Who is Lalas? Lalas R Blog and Code
Callback_r_and_basic_html_css_notes
R and Callback functions + Some HTML/CSS formatting
A general explanation of what a callback function is can be found on stackoverflow. In these notes, we will try to explain how to create them, and use them in R. These notes are the summaries of Duncan Temple Lang's note. It leaves out all the stuff which i didn't understand, and some of the terminology might be wrong. simply due to my ignorance. This also focus on R-callback functions created and invoked from R.
Intro
The basic idea here is that we want to allow R functions to be automatically invoked at the end of each top-level expression. This might be usefull if one, for example, wants to have a call to save.image() periodically invoked to reduce the potential for data loss if a crash were to occur subsequently. Rather than being based on time and the current semantics of the event loop, it makes more sense to call save.image() at the end of a top-level task.
There are two basic functions with which one can add and remove R functions which are to be used as task callbacks that are to be invoked at the end of each top-level expression evaluation. These are addTaskCallback() for registering a handler, and removeTaskCallback() for removing one. Each function that is used as a task callback must accept at least four arguments.
Example of defining a callback function
counter <- function() {
ctr <- 0
function(expr, value, ok, visible) {
ctr <<- ctr + 1
cat("Count", ctr, "\n")
TRUE
}
}
The above example, is an example of a Closure. Closures provide a convenient way to create a function that has access to any additional data that it needs. That example, keeps tranck of a count of the number of times the callback has been invoked.
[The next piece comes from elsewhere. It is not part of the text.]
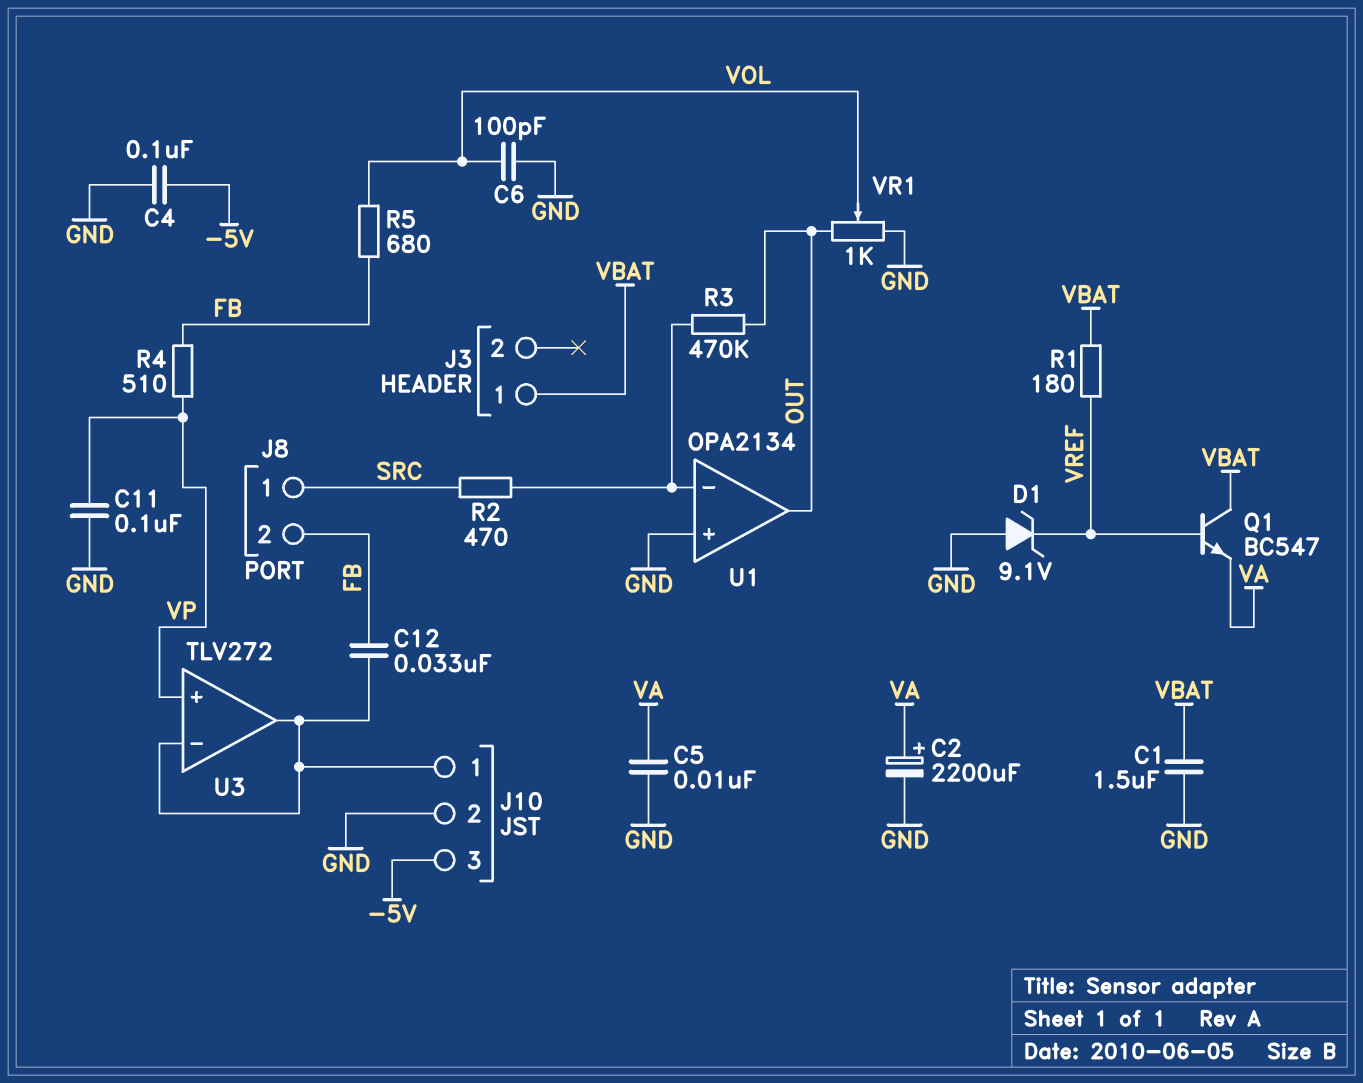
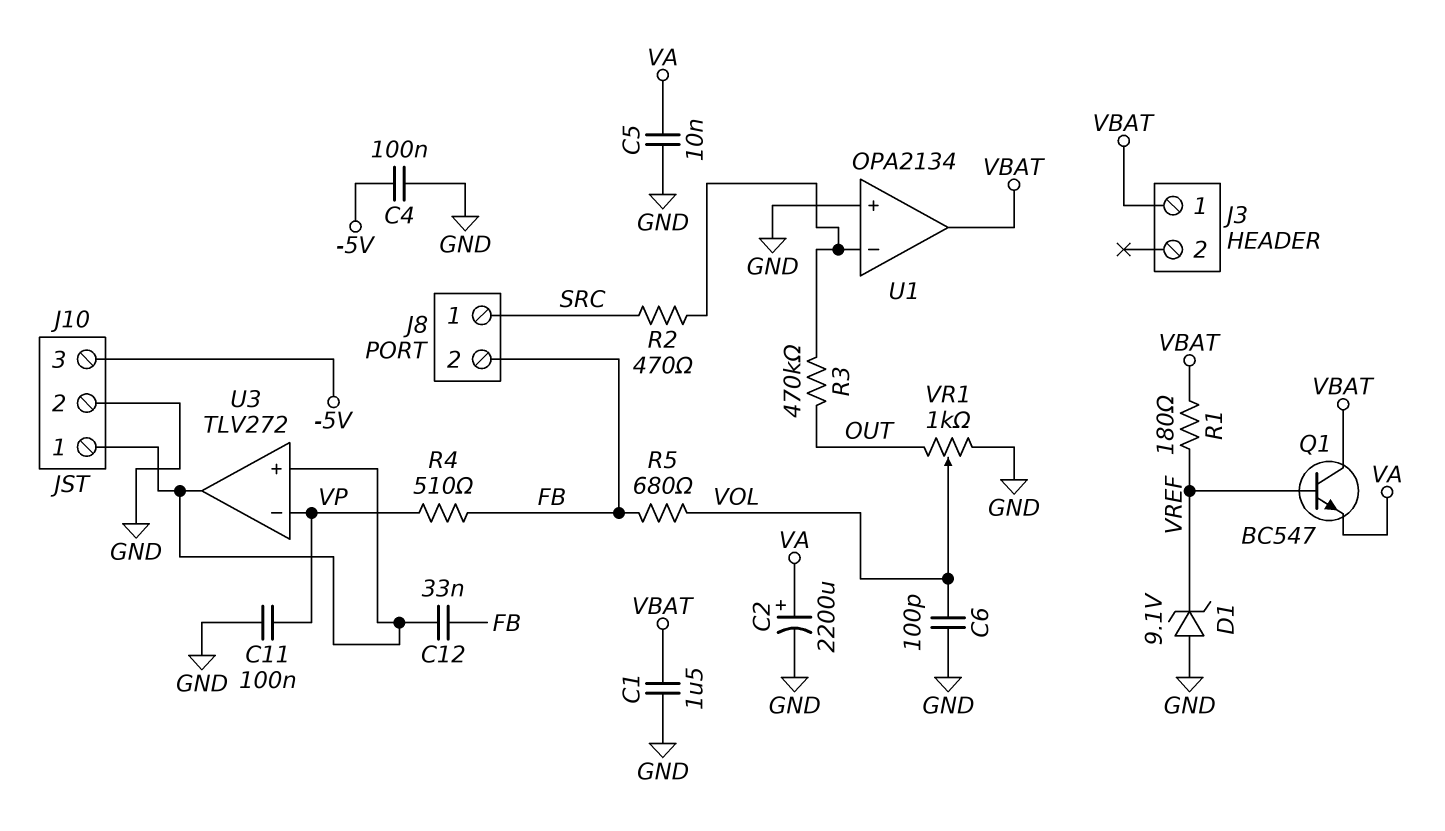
U1 pin out: OUT -> VBAT
U3 pin in+: VP -> J10/1
U3 pin in-: J10/1 -> VP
we can registers that R function to be called each time a top-level task is completed, by using addTaskCallback(), as follows:
addTaskCallback(counter())
Sometime, it is more convenient to not use closures but to have R call the function with an additional argument that gives additional context. In these cases, we can supply a value for the data argument of addTaskCallback() function. This object is stored by the callback mechanism and is given as a fifth argument to the callback when it is invoked. We will see an exmple of that later.
Return value of a Callback
The return value has special significance. It must be a single logical value.
- If the function returns TRUE(), the callback is maintained in the list of callbacks and it will be invoked after the next task is completed.
- If the function returns FALSE(), then the callback is removed from the list and won’t be called again by this mechanism.
Registering Multiple Handlers - the proper way!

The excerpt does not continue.